14.5 Linear Feet (29 manuscript boxes)

The Ari J. Kane Papers (1976-2016) document the activities of the sex and gender studies therapist, educator, and advocate Ari J. Kane, who founded Fantasia Fair and the Outreach Institute for Gender Studies (OIGS). The collection contains personal materials such as correspondence, research materials, educational presentations created by Kane, and other miscellaneous materials from Kane's involvement in the LGBT community. Included in the collection are organizational correspondence and records relating to the Outreach Institute of Gender Studies and the Educational Institute for Sex and Gender Diversity. Also included are event programs, planning information, workshop materials, member lists, and correspondence from events and programs such as Fantasia Fair, the Gender Attitude Reassessment Program, GAYLA, and various professional organizations' annual meetings. The collection contains photographs from Kane's participation in events, parties, and travels around the United States.

This collection documents the activities of Ari J. Kane, who founded Fantasia Fair and the Outreach Institute for Gender Studies (OIGS), and was a sex and gender studies therapist and educator. The collection contains personal materials such as correspondence, research materials, educational presentations created by Kane, and other miscellaneous materials from Kane's involvement in the LGBT community.

It also contains materials documenting the OIGS, such as organizational correspondence; financial records; board of directors meeting minutes; endeavors with organizational support such as the Gender Attitude Reassessment Program (GARP), Fantasia Fair, and the Journal of Gender Studies; publications created by and collected by the OIGS; and miscellaneous promotional materials and flyers. Gender Attitude Reassessment Program materials consist of drafts; research materials; workshop proposals, exercise handouts, and transparencies; correspondence; and a completed manuscript. Fantasia Fair materials consist of event programs, member lists, correspondence, planning notes, newsletters, and flyers. Journal of Gender Studies materials consist of issue proofs, submissions and content to be published, flyers, and mailing lists.

The Educational Institute for Sex and Gender Diversity (EISGD) is also documented in the collection. The EISGD is an offshoot of the Outreach Institute for Gender Studies that formed around 2001-2002. These materials contain organizational correspondence and records such as meeting minutes, expense reports, brochures, and flyers.

The Conferences and Events series contains materials relating to events that Kane was a part of, as well as conferences she presented at or attended.
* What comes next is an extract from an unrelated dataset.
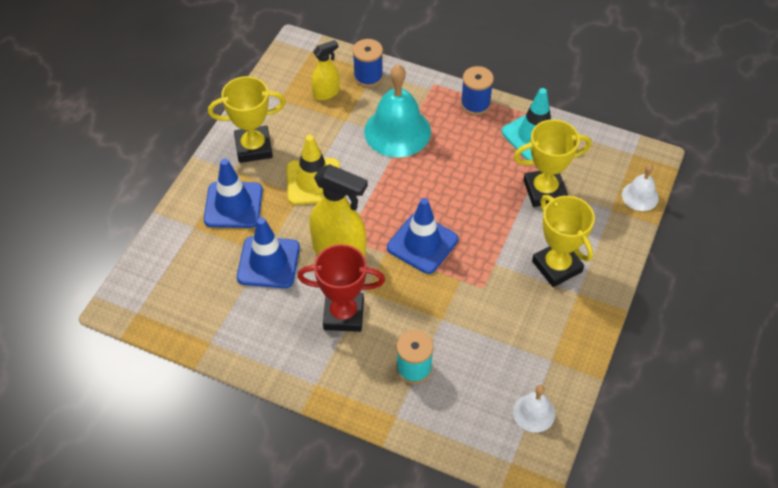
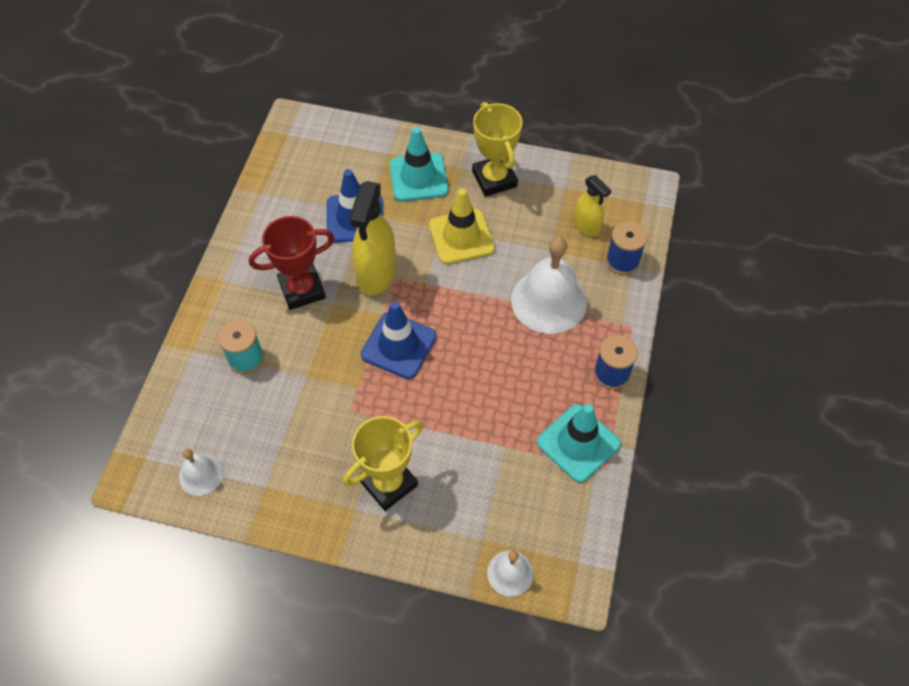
camera: 80 degrees right, 5 degrees up
(233, 205) = (418, 177): blue traffic cone -> turquoise traffic cone
(343, 314) = (302, 289): red trophy -> red trophy turned 75 degrees clockwise
(397, 131) = (549, 300): turquoise bell -> white bell
(544, 191) = (495, 461): yellow trophy -> none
The GAYLA subseries consists of event programs, correspondence, photographs, newsletters, member lists, and planning notes. GAYLA is an annual summer event for gay men held at Ferry Beach, Maine. The American Association of Sex Educators, Counselors, and Therapists (AASECT) subseries contains conference event programs, presentation proposals and submissions, correspondence, workshop materials, research articles, and AASECT publications. Most of the materials in this subseries relate to Dave Prok, a longtime board member of OIGS and EISGD and professor at Baldwin Wallace University in Berea, Ohio. Prok served as a conference proposal abstract reviewer for AASECT. The Easton Mountain subseries contains brochures, event programs, notes, newsletters, and materials relating to Gay Spirit Camp and the Maturing Gay Man series of workshops. Easton Mountain is a retreat in upstate New York. Ari J. Kane and Dave Prok collaborated on a workshop for aging gay men called the Maturing Gay Man that they presented at Easton Mountain. The Various Conferences subseries contains event programs, invitations, correspondence, proposals, and presentations from many different events.
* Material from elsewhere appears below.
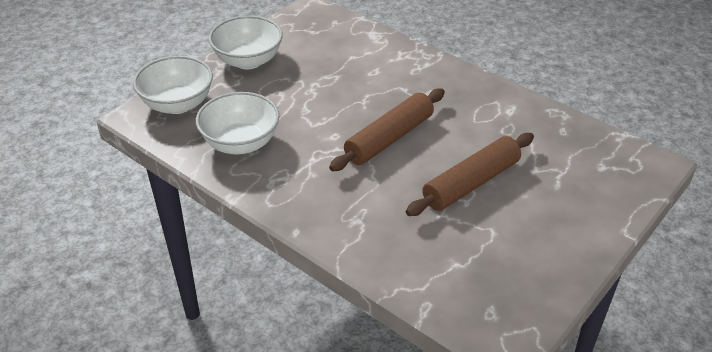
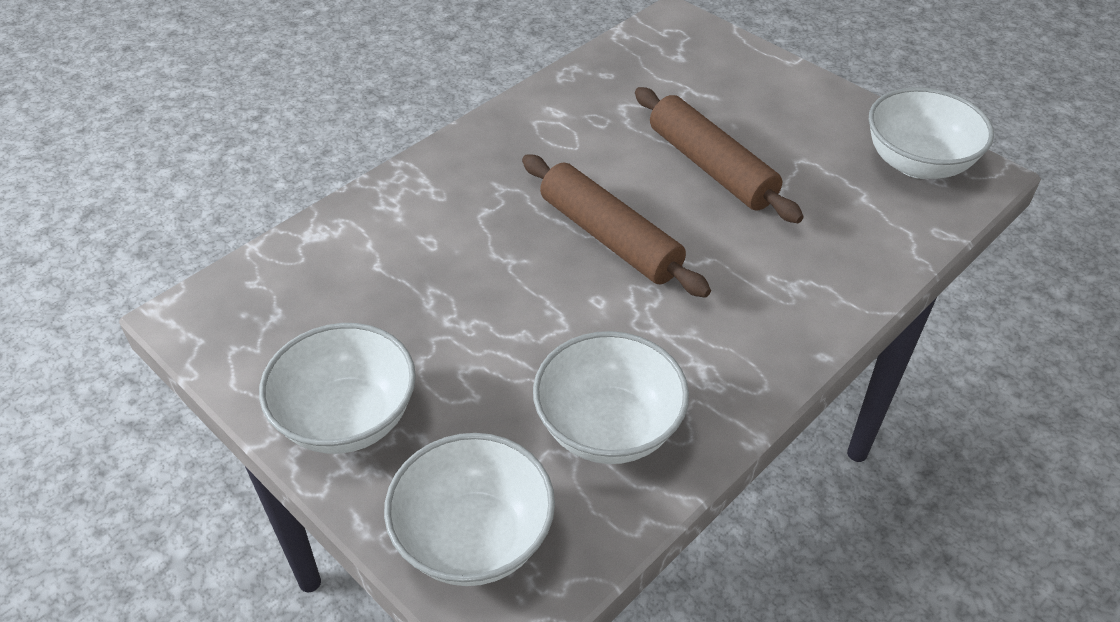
camera: 85 degrees left, 5 degrees up
(509, 302) = (917, 163): none -> white bowl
The Photographs series consists of photographic prints and photograph albums. The photograph albums depict Fantasia Fair and GAYLA events. The photographic prints depict various events such as Fantasia Fair; GAYLA; Society for the Scientific Study of Sexuality and American Association of Sex Educators, Counselors, and Therapists conferences; parties and celebrations; and various travels around the United States. People depicted in the photographs include Ari J. Kane, Jane Peabody, Carole Mayfield aka Dick Arms, Bob Cowart, Winnie Brant, Ron Roy, and Candy Scott, among others. The photographs remain in original order.

The Audiovisual Material series consists of VHS tapes, cassette tapes, floppy disks, and compact discs containing media from Fantasia Fair 1994 and 1996, The Sissy Show, the Gender Attitude Reassessment Program.


Arnold Schönberg Letters from Notable Musicians, 1901-1951

.25 Linear Feet (One half-manuscript box)

This collection contains correspondence to Austrian composer Arnold Schönberg from fellow composers, musicians, and friends, including conductor Wilhelm Furtwängler, Austrian conductor Heinrich Jalowetz, Franco-Polish composer and conductor René Leibowitz, writer Klaus Mann, pianist Artur Schnabel, and American cellist and conductor Alfred Wallenstein. The correspondence covers five decades, including his move to the United States following the Nazis' rise to power in 1933.

The Schönberg papers consist of correspondence written to Schönberg from fellow composers, musicians and friends. Correspondents include the conductor Wilhelm Furtwängler, Austrian conductor Heinrich Jalowetz, the Franco-Polish composer and conductor René Leibowitz, the writer Klaus Mann, the pianist Artur Schnabel, and the American cellist and conductor Alfred Wallenstein. The correspondence is in German, French and English. In addition to this finding aid, the Special Collections Library holds a more extensive inventory of the papers.


Arthur Lowell Papers, 1899-1901

1 folders (one folder in a manuscript box with other single-folder collections)

Consists of 10 letters from Arthur Lowell to Iva Hutchinson and 2 from Will Hutchinson to Iva Hutchinson.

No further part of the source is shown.